As the conference closed, the one-day vacation and celebration over almost before it started, the inevitable question of "What's next?" arose.  For the Blazers brain trust, the immediate answer was a return to the college scouting beat in preparation for this year's draft.  Some members of the organization would travel to the Big East tournament while others would attend the Big 12 tournament. 

The longer term answer, though, weighed more heavily.  "What's next?" for Pritchard and company will very likely be an NBA world that is starting to catch on, a league that increasingly turns to numbers and advanced statistics to inform personnel and coaching decisions. The competition at Sloan increased greatly this year -- more than half of the league's 30 teams were present, a sharp increase over last year -- and there is no sign of it slowing down.  The brains are coming.

As curators and devotees of this sport, we should, all of us, embrace this trend towards the increased analysis of statistics and videotape.  It has made decision-makers smarter and coaches more prepared. It has, over time, made the game itself more efficient and, dare I say, better.  

As I prepared to leave Boston's modern, sterile Convention Center and step again into its old cold, I spoke briefly with Douglas Hwang, an MIT graduate student and one of Sloan's organizers.

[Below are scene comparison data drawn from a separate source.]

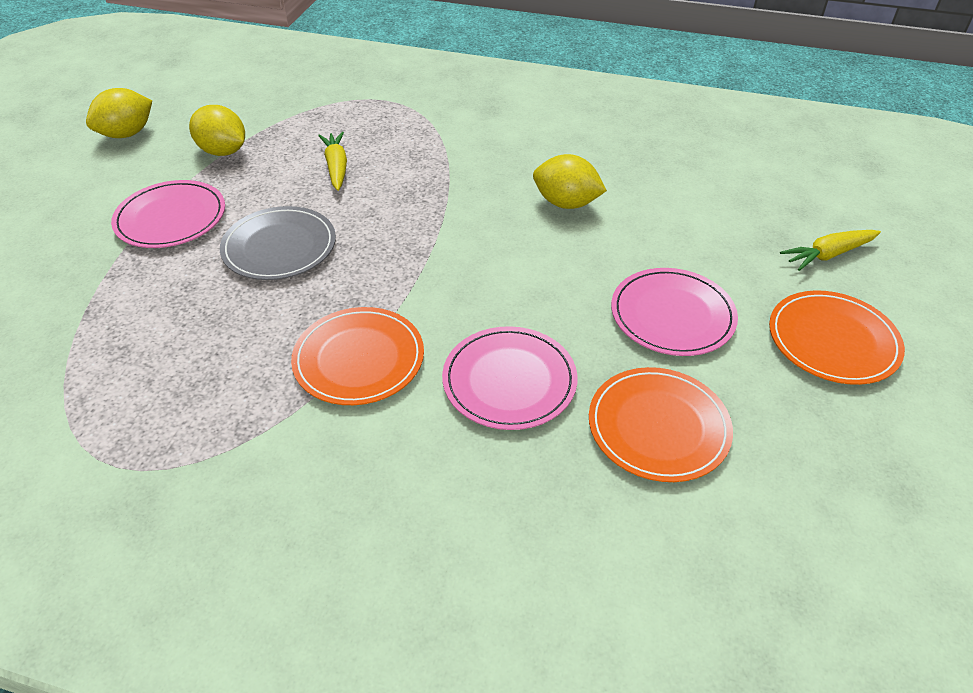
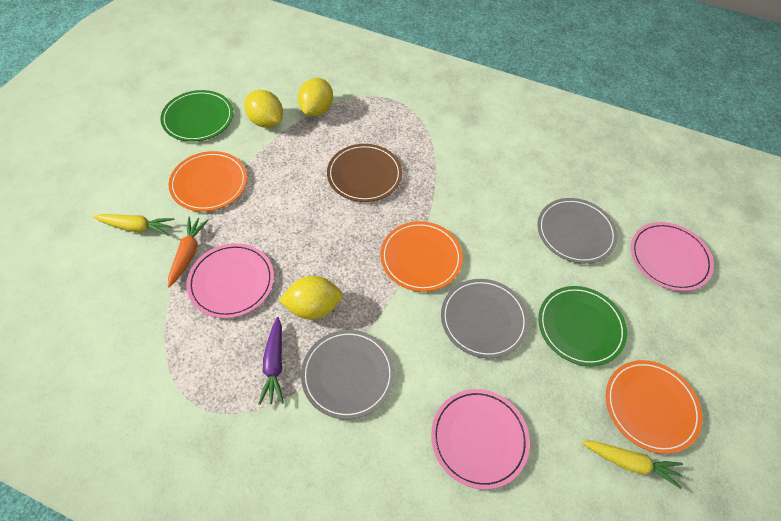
brown plate: 0 -> 1
green plate: 0 -> 2
grey plate: 1 -> 3
orange carrot: 0 -> 1
purple carrot: 0 -> 1

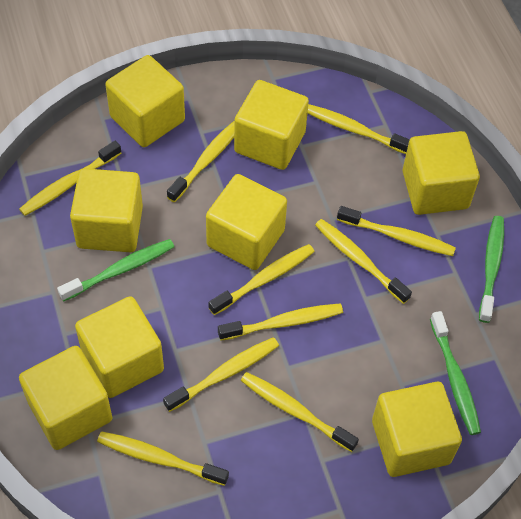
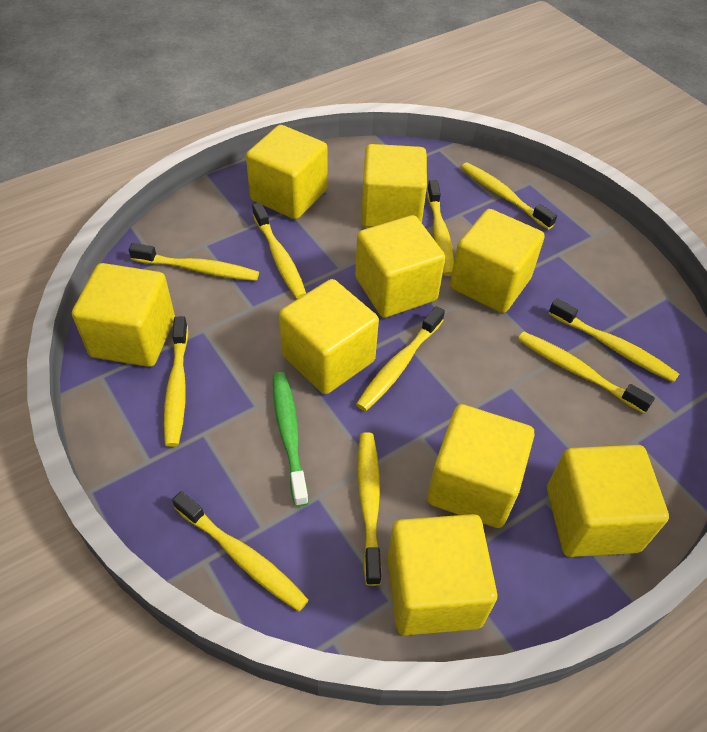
green toothbrush: 3 -> 1
yellow cube: 8 -> 9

Hwang happens to be a Blazersedge reader and suggested that I attend this year's conference way back in December.  I asked Hwang, who spent 4 years as a jet engine engineer after obtaining his undergraduate degree and spent hundreds of hours organizing this year's conference, what was next for him now that Sloan was over.  Hwang just shook his head and smiled at the question.  "I do n't know," he finally concluded. 

Limits on what's next for Hwang and those similarly intelligent and passionate about the analytics of sports are evaporating. Should he desire a career in basketball, Hwang could become a team consultant, a video analyst and, perhaps, even a General Manager like his fellow MIT alum Daryl Morey.  This thought would have been an impossibility no more than 15 years ago.  But if the growth of basketball analytics is a revolution and its most fervent revolutionaries are engaged in an arms race, who better to bring along than a jet engine engineer?